For a general estimate, you can cut it down the middle and use an estimated tax rate of 1.25%.
Home Insurance: $171 to $366
The average annual home insurance premium in California is $3,683, or $307 monthly, according to U.S. News data. That’s calculated with a dwelling limit of $800,000, using the average home cost in California, although the premiums may be slightly higher in LA since home values are higher.
On the low end of the spectrum, the annual premium would be $2,046, or $171 monthly, compared with $4,391, or $366 monthly, on the high end.
It’s more expensive to insure a home in California than elsewhere in the nation for multiple reasons. For one, a more expensive property is more expensive to insure, because it’ll cost more to rebuild in the event of a loss.
Additionally, Los Angeles has a climate risk that drives up the cost of homeowners insurance and has even driven some insurers out of the state. The Los Angeles wildfires of January 2025, which were the worst in the city’s history, are estimated to have cost up to $131 billion worth of property and capital losses, according to a research paper by economists at the University of California, Los Angeles.
Mortgage Insurance: Up to $971
If you put down less than 20% on your home purchase, your lender will require you to carry mortgage insurance. This added monthly cost protects the lender in the event of a foreclosure.
For a conventional loan, private mortgage insurance typically ranges from 0.5% and 1% of the loan amount. On a Federal Housing Administration loan, the monthly mortgage insurance premium is 0.55% to 0.75% of the loan amount for a 30-year mortgage or as low as 0.15% for a 15-year mortgage with at least 10% down.
Freddie Mac has a private mortgage insurance calculator, which we used to estimate the PMI on a $1,065,000 home with a 5% down payment: $971.
Of course, the type of mortgage insurance you need will depend on the type of mortgage you have. Notably, how much you pay will depend on your down payment amount and credit history. Having a higher credit score can help you land a lower PMI payment — and the opposite is true as well.
Note: While you might assume that a million-dollar home needs a special kind of mortgage, that’s not the case in many high cost-of-living areas — including Los Angeles. The conforming loan limit in Los Angeles County is $1,249,125 for 2026. So, you can potentially buy a median-priced home in LA using a conventional loan, or even an FHA loan, not necessarily a jumbo loan.
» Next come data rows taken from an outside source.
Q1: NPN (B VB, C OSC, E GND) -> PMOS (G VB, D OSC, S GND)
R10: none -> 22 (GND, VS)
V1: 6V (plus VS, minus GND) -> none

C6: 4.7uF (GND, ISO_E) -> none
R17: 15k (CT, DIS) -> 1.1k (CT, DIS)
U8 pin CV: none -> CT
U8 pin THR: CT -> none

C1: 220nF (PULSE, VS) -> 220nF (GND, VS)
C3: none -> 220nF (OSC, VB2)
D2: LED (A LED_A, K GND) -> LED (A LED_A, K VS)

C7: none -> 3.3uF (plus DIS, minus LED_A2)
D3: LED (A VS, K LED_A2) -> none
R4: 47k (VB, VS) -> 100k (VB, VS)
HOA or Condo Fees: Up to $1,000
The median monthly homeowners association or condo fee in the city of Los Angeles is $479, according to the U.S. Census Bureau’s 2024 American Community Survey, which is the most recent available publication.
However, only about a fifth of housing units require a fee, ACS data shows. Among those who do pay a monthly fee, 29% say it’s between $500 and $749. Nearly 10% pay $1,000 or more per month.
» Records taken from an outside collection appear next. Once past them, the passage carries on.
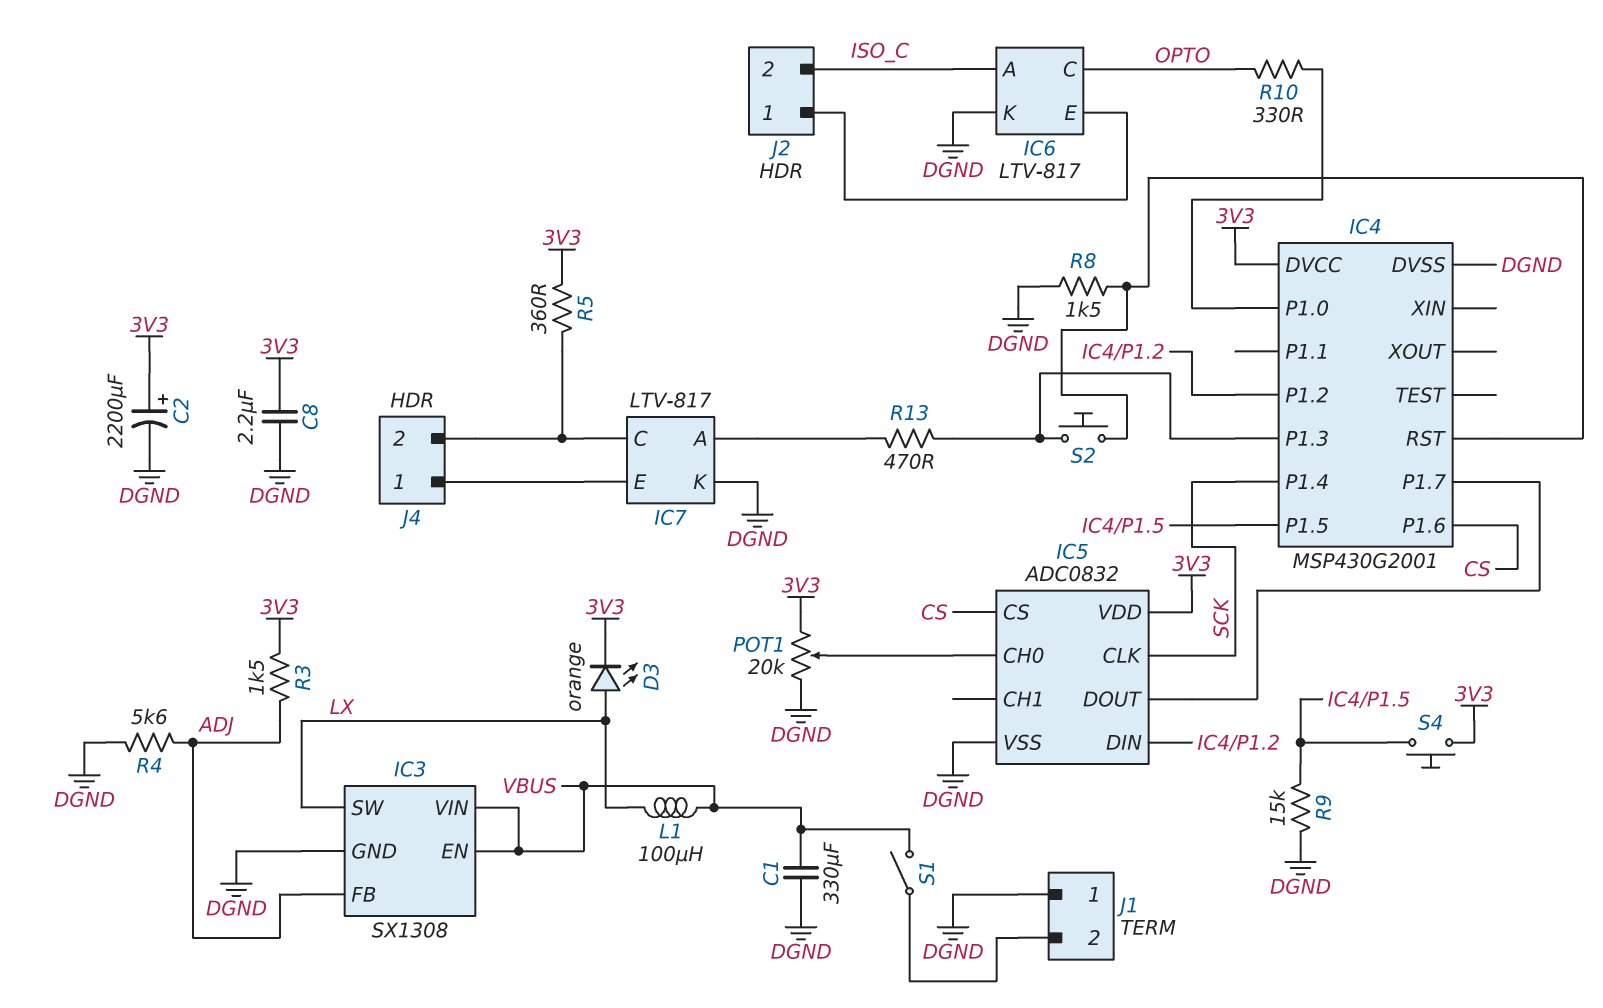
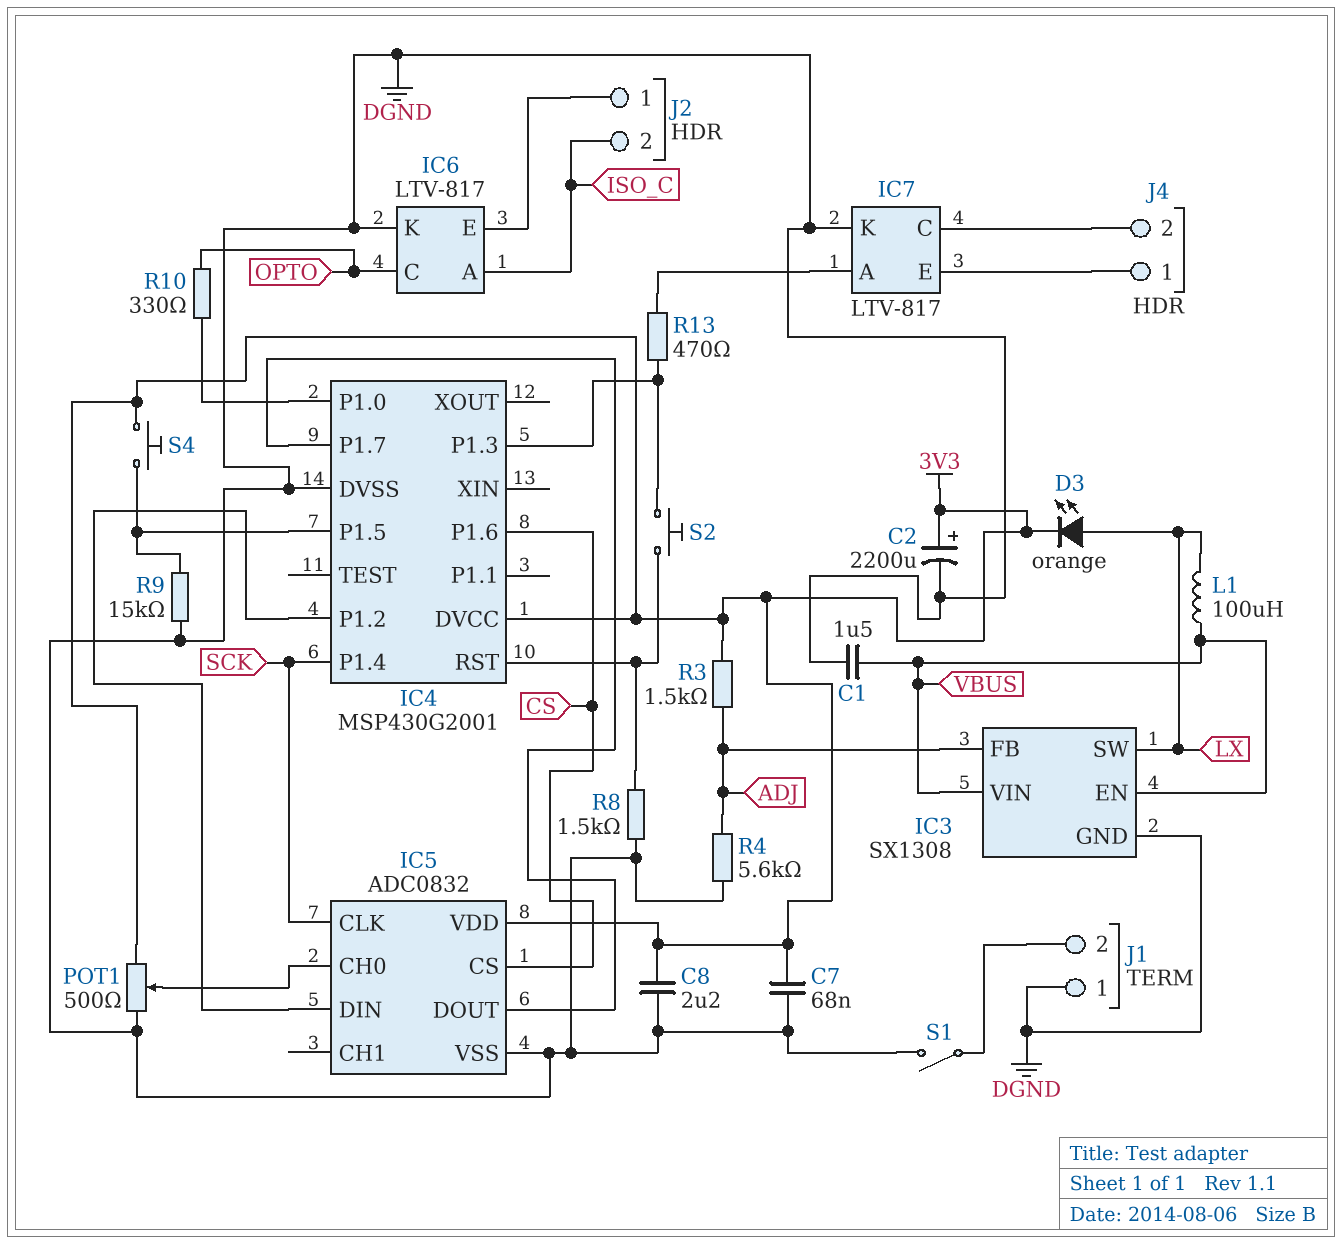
C1: 330uF (DGND, VBUS) -> 1.5uF (DGND, VBUS)
C7: none -> 68nF (3V3, DGND)
POT1: 20k (3V3, DGND, wiper IC5/CH0) -> 500 (3V3, DGND, wiper IC5/CH0)
R5: 360 (3V3, IC7/C) -> none
S1: switch (J1/2, VBUS) -> switch (DGND, J1/2)

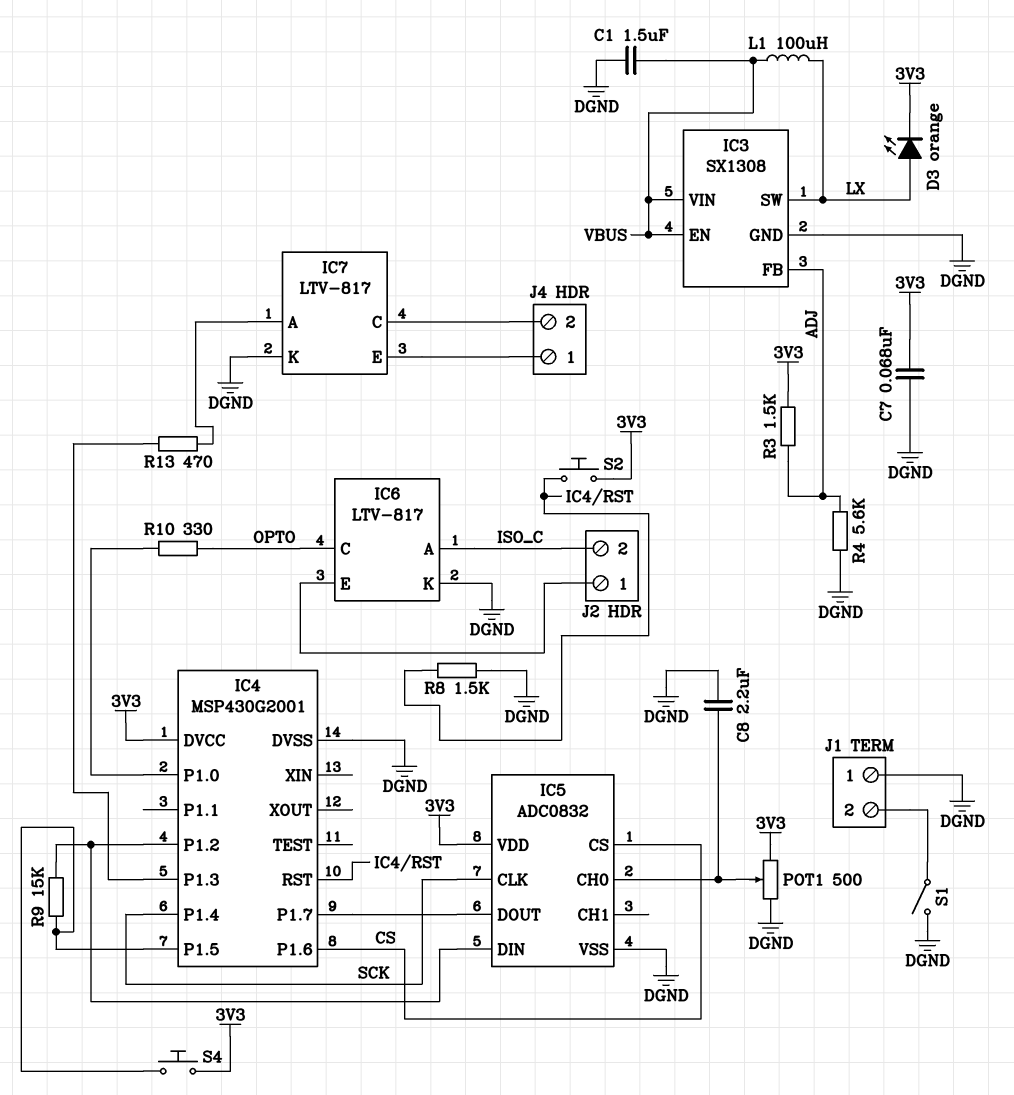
C2: 2200uF (plus 3V3, minus DGND) -> none
C8: 2.2uF (3V3, DGND) -> 2.2uF (DGND, IC5/CH0)
R9: 15k (DGND, IC4/P1.5) -> 15k (IC4/P1.2, IC4/P1.5)
S2: button (IC4/P1.3, IC4/RST) -> button (3V3, IC4/RST)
Whether You Can Afford a House in LA Just Depends
It’s safe to say that you’ll need a high household income to buy a house in LA, but you might be able to get by on the cheap if you purchase a fixer-upper or even a small condo. As a rule, though, a six-figure salary is pretty much a requirement for living comfortably in Southern California.
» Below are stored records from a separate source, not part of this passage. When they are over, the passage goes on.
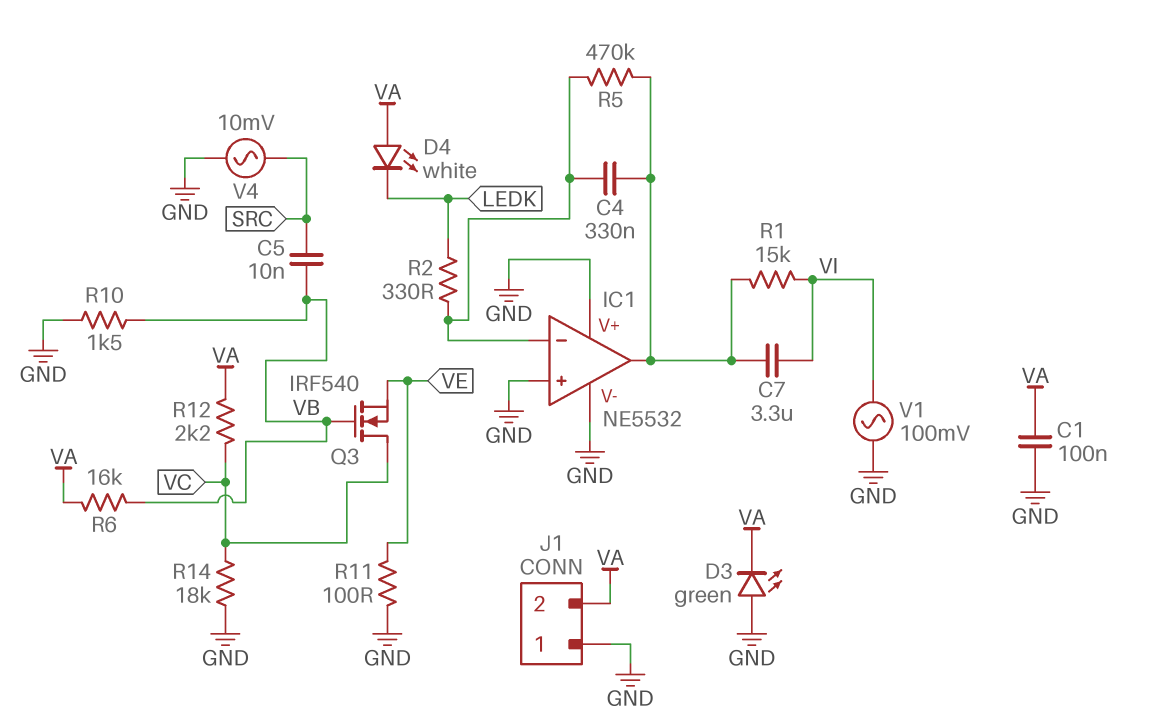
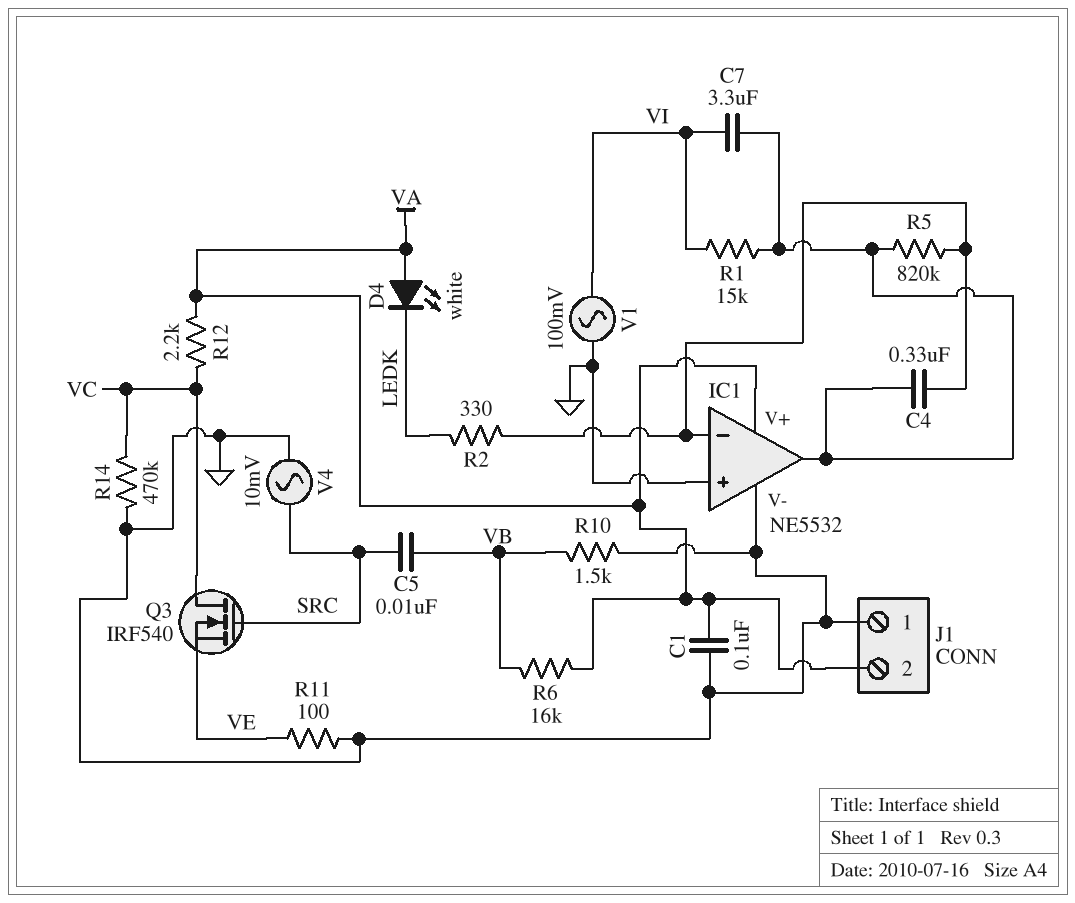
D3: LED green (A GND, K VA) -> none
IC1 pin V+: GND -> VA
Q3: NMOS IRF540 (G VB, D VC, S VE) -> NMOS IRF540 (G SRC, D VC, S VE)
R5: 470k (IC1/in-, IC1/out) -> 820k (IC1/in-, IC1/out)
R14: 18k (GND, VC) -> 470k (GND, VC)

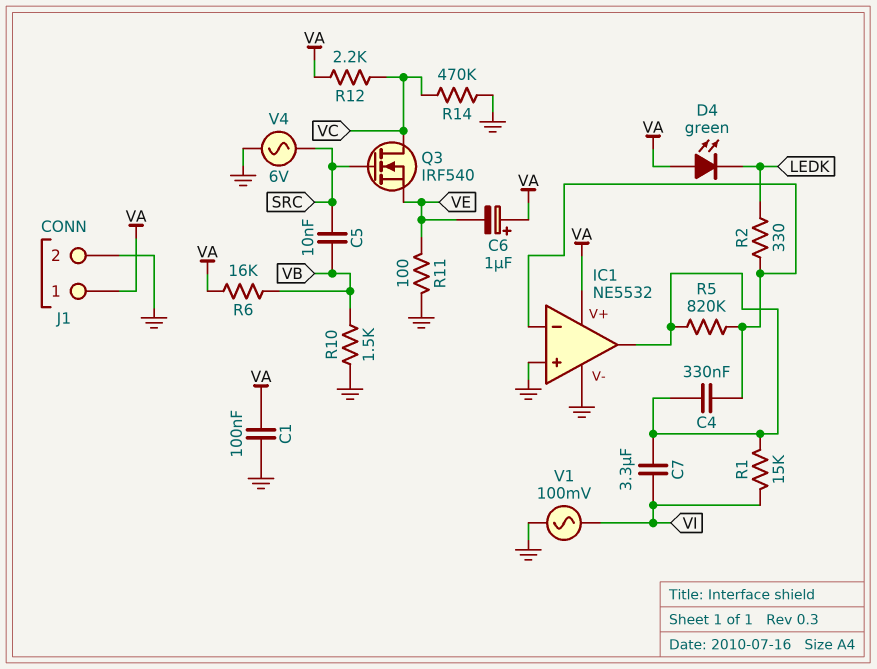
C6: none -> 1uF (plus VA, minus VE)
D4: LED white (A VA, K LEDK) -> LED green (A VA, K LEDK)
J1 pin 1: GND -> VA
J1 pin 2: VA -> GND
V4: AC 10mV (GND, SRC) -> AC 6V (GND, SRC)

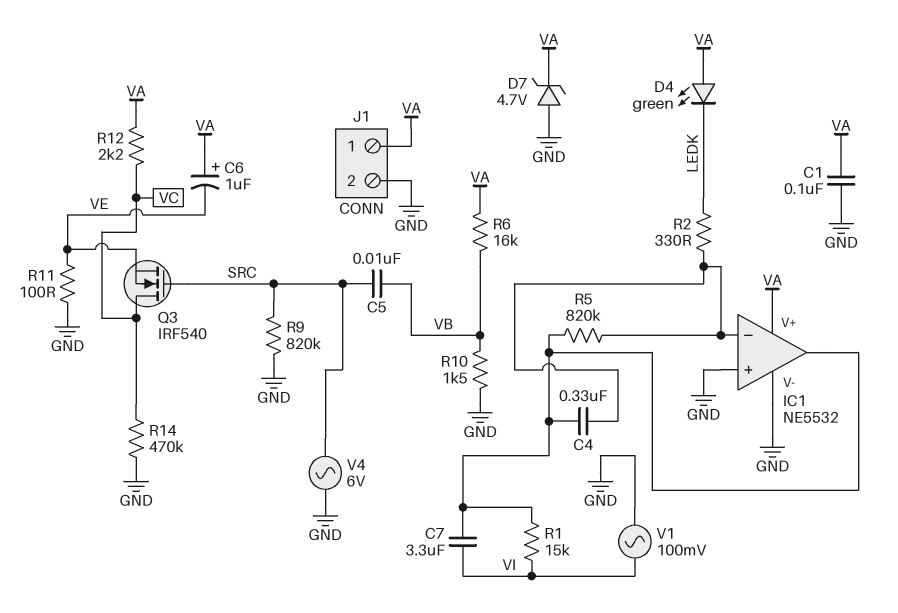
D7: none -> zener 4.7V (A GND, K VA)
R9: none -> 820k (GND, SRC)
Getting preapproved for a mortgage through a lender can give you an idea of the mortgage amount you can qualify for, but carefully consider how the monthly payment would fit into your budget to avoid biting off more than you can chew and going housebroke.
To really find out if you can afford to buy a house in LA, you should talk to a trusted financial advisor. And if homeownership isn’t within reach, renting is always an option.